Desesperados, filhos de Bolsonaro usam Segurança Pública para atacar a gestão Lula

Flávio, Jair e Eduardo Bolsonaro – Reprodução

Desde terça-feira (29), após a megaoperação no Rio de Janeiro que resultou em pelo menos 121 mortos, os filhos de Jair Bolsonaro (PL) passaram a concentrar postagens sobre o tema da segurança pública. Eles interromperam temporariamente a praticamente fracassada campanha por anistia ao ex-presidente e direcionaram críticas ao governo Lula (PT), mencionando facções criminosas como o Comando Vermelho. As publicações apontam falhas no combate ao crime organizado.

O senador Flávio Bolsonaro, candidato à reeleição em 2026, realizou aproximadamente 50 postagens em quatro dias. Ele destacou elogios ao governador Cláudio Castro (PL) e ao ex-presidente Jair Bolsonaro. Flávio também citou temas relacionados a policiamento e ações militares em comunidades do Rio, apresentando comparações com governos anteriores em suas redes sociais.

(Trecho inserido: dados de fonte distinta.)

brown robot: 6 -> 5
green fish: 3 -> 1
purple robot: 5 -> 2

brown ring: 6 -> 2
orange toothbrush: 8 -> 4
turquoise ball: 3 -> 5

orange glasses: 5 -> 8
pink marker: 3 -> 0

Presidente da Comissão de Segurança Pública do Senado, Flávio integra a CPI do Crime Organizado como membro titular ao lado do senador Sérgio Moro. Eduardo Bolsonaro (PL), que vinha comentando divergências entre Lula e Donald Trump, passou a abordar o tema da segurança no país. Carlos Bolsonaro também realizou postagens, mas em menor escala. Jair Renan (PL) não comentou o assunto.

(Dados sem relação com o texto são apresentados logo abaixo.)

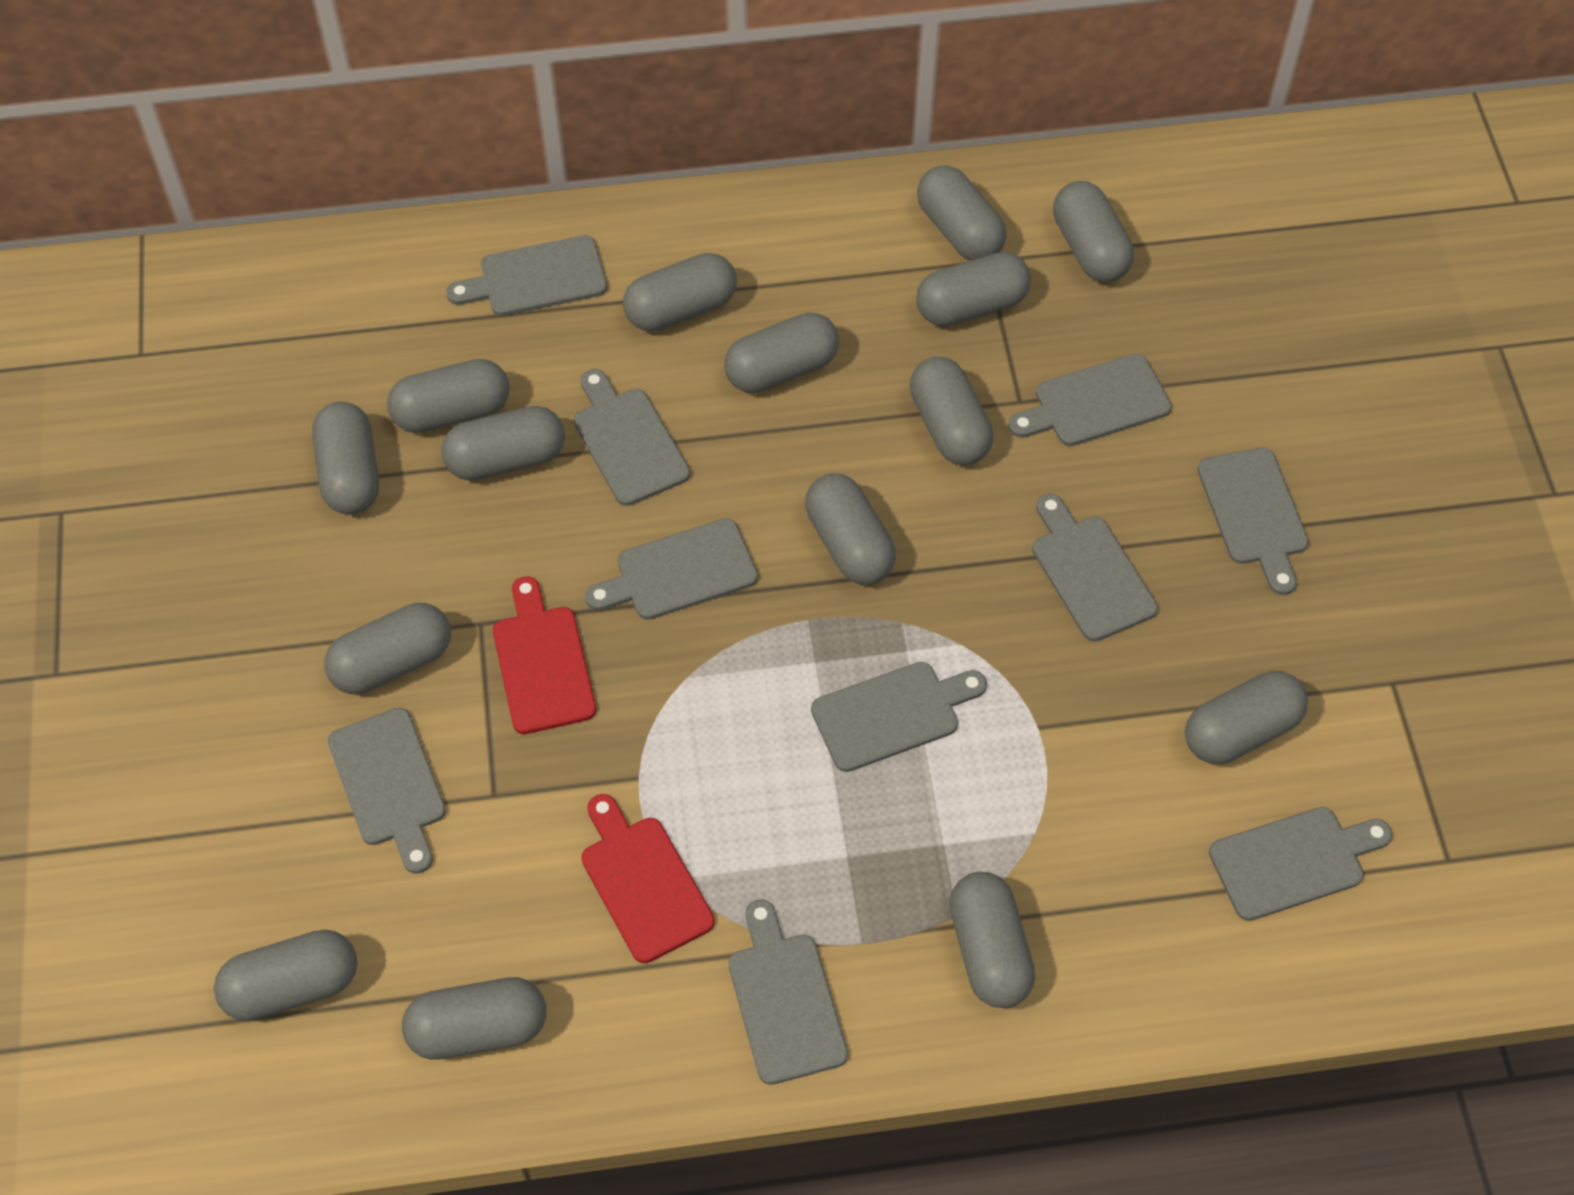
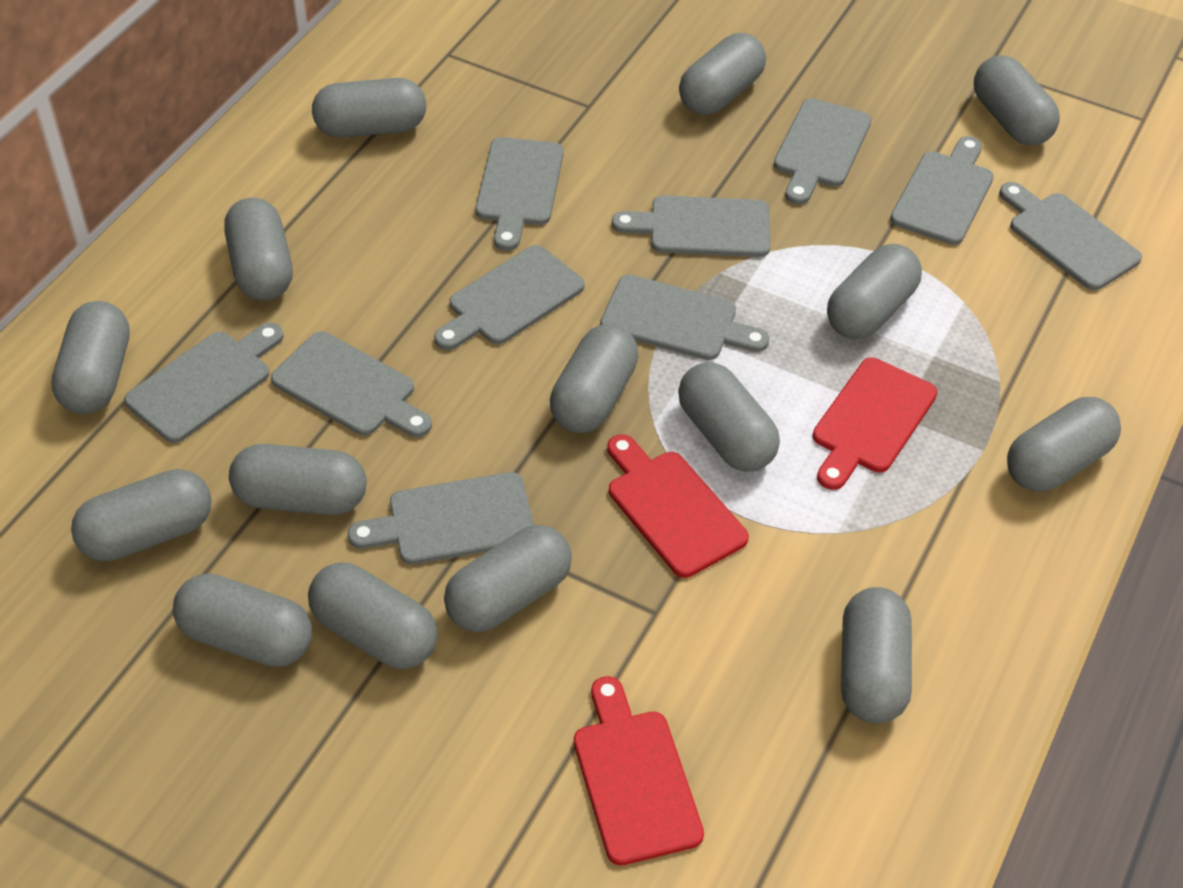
red cutting board: 2 -> 3

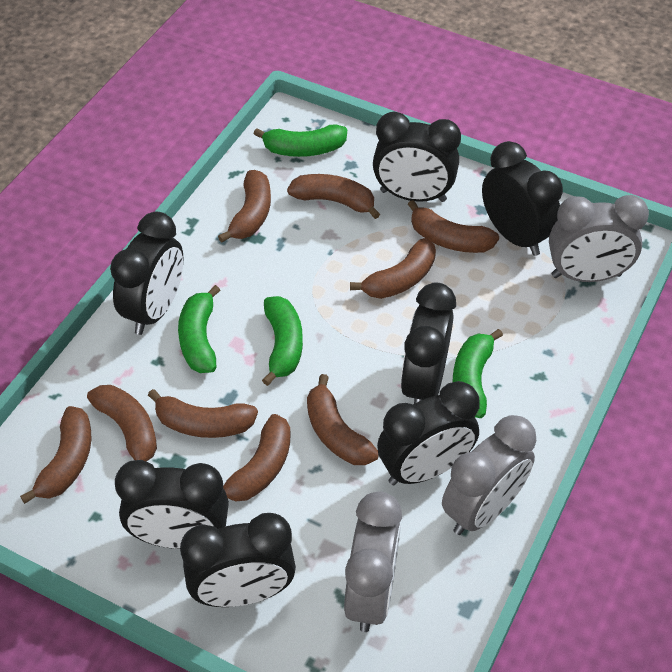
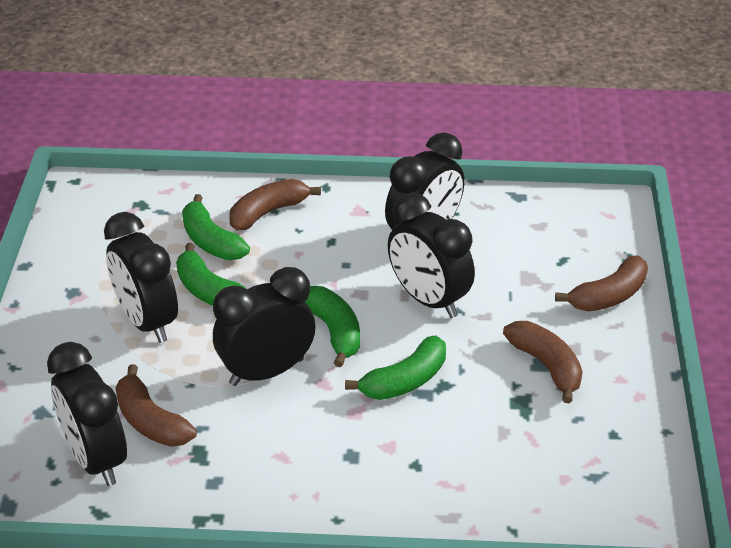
black clock: 7 -> 5
brown banana: 9 -> 4
grey clock: 3 -> 0

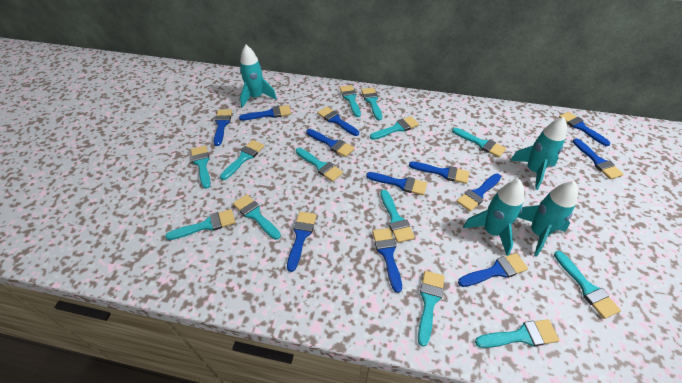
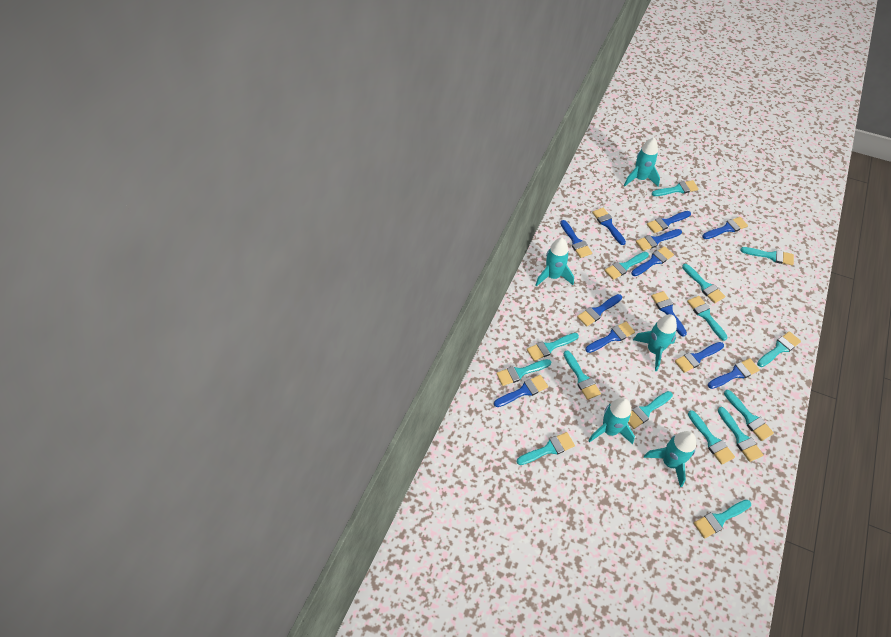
turquoise brush: 13 -> 15
turquoise rocket: 4 -> 5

A megaoperação realizada no Rio de Janeiro começou na terça-feira (29) e teve como foco o combate a facções criminosas que atuam em áreas dominadas pelo tráfico. A ação mobilizou policiais civis, militares e forças especiais, com incursões simultâneas em regiões de difícil acesso. O objetivo declarado era interromper rotas de armamentos, prender lideranças locais e apreender armas de alto calibre usadas em confrontos frequentes.

As ações ocorreram principalmente em complexos de favelas, onde agentes enfrentaram forte resistência armada. Durante os confrontos, helicópteros e blindados foram deslocados para apoio, e equipes de solo avançaram em áreas de mata e becos estreitos. Moradores relataram interrupções em serviços, fechamento de escolas e suspensão de atividades comerciais devido ao intenso tiroteio.

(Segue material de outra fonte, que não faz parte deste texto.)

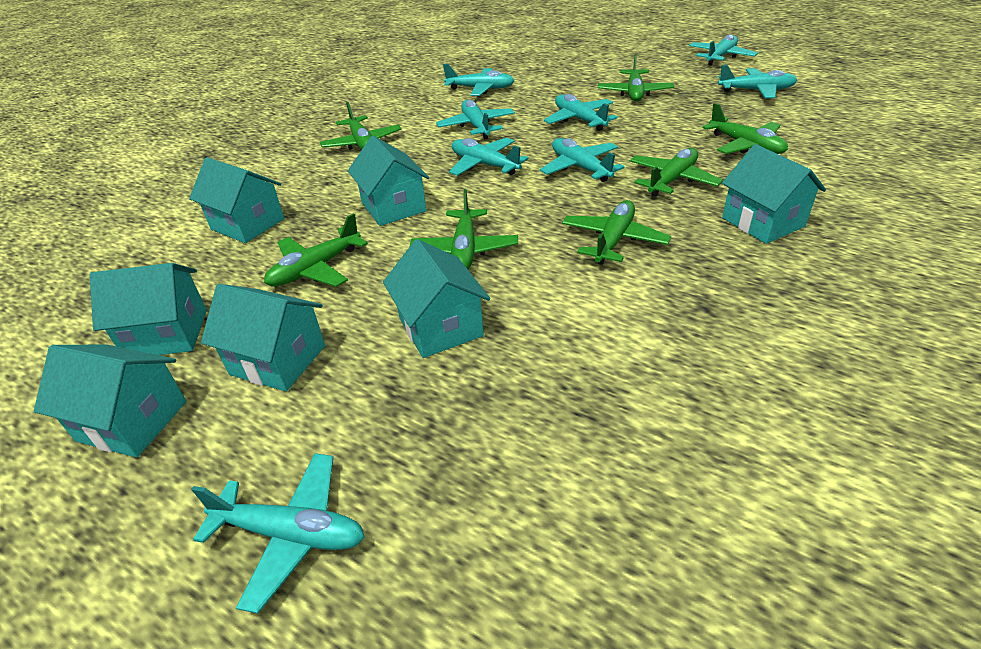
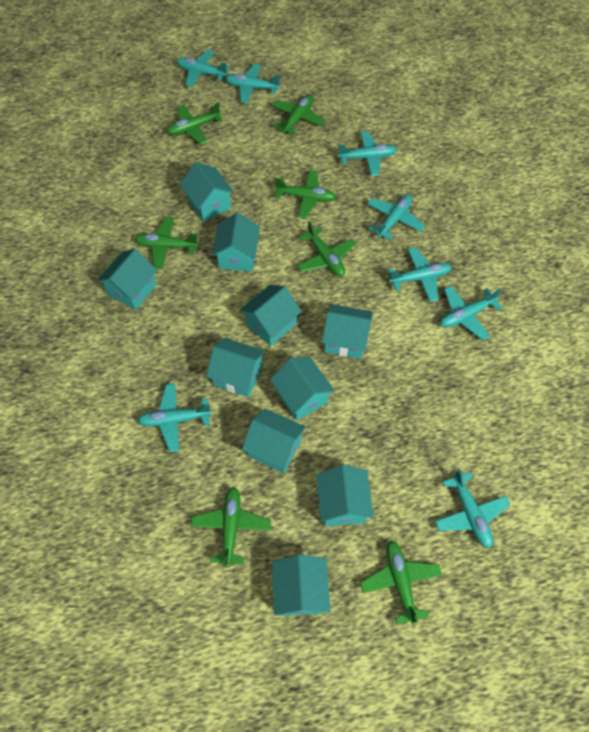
turquoise house: 7 -> 10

Ao menos 121 pessoas morreram, segundo balanços divulgados por autoridades locais ao longo da semana. Entre os mortos, a maior parte é apontada como integrante de organizações criminosas, segundo a polícia. O número elevado reacendeu discussões sobre operações de alto impacto, métodos de atuação e consequências para comunidades afetadas.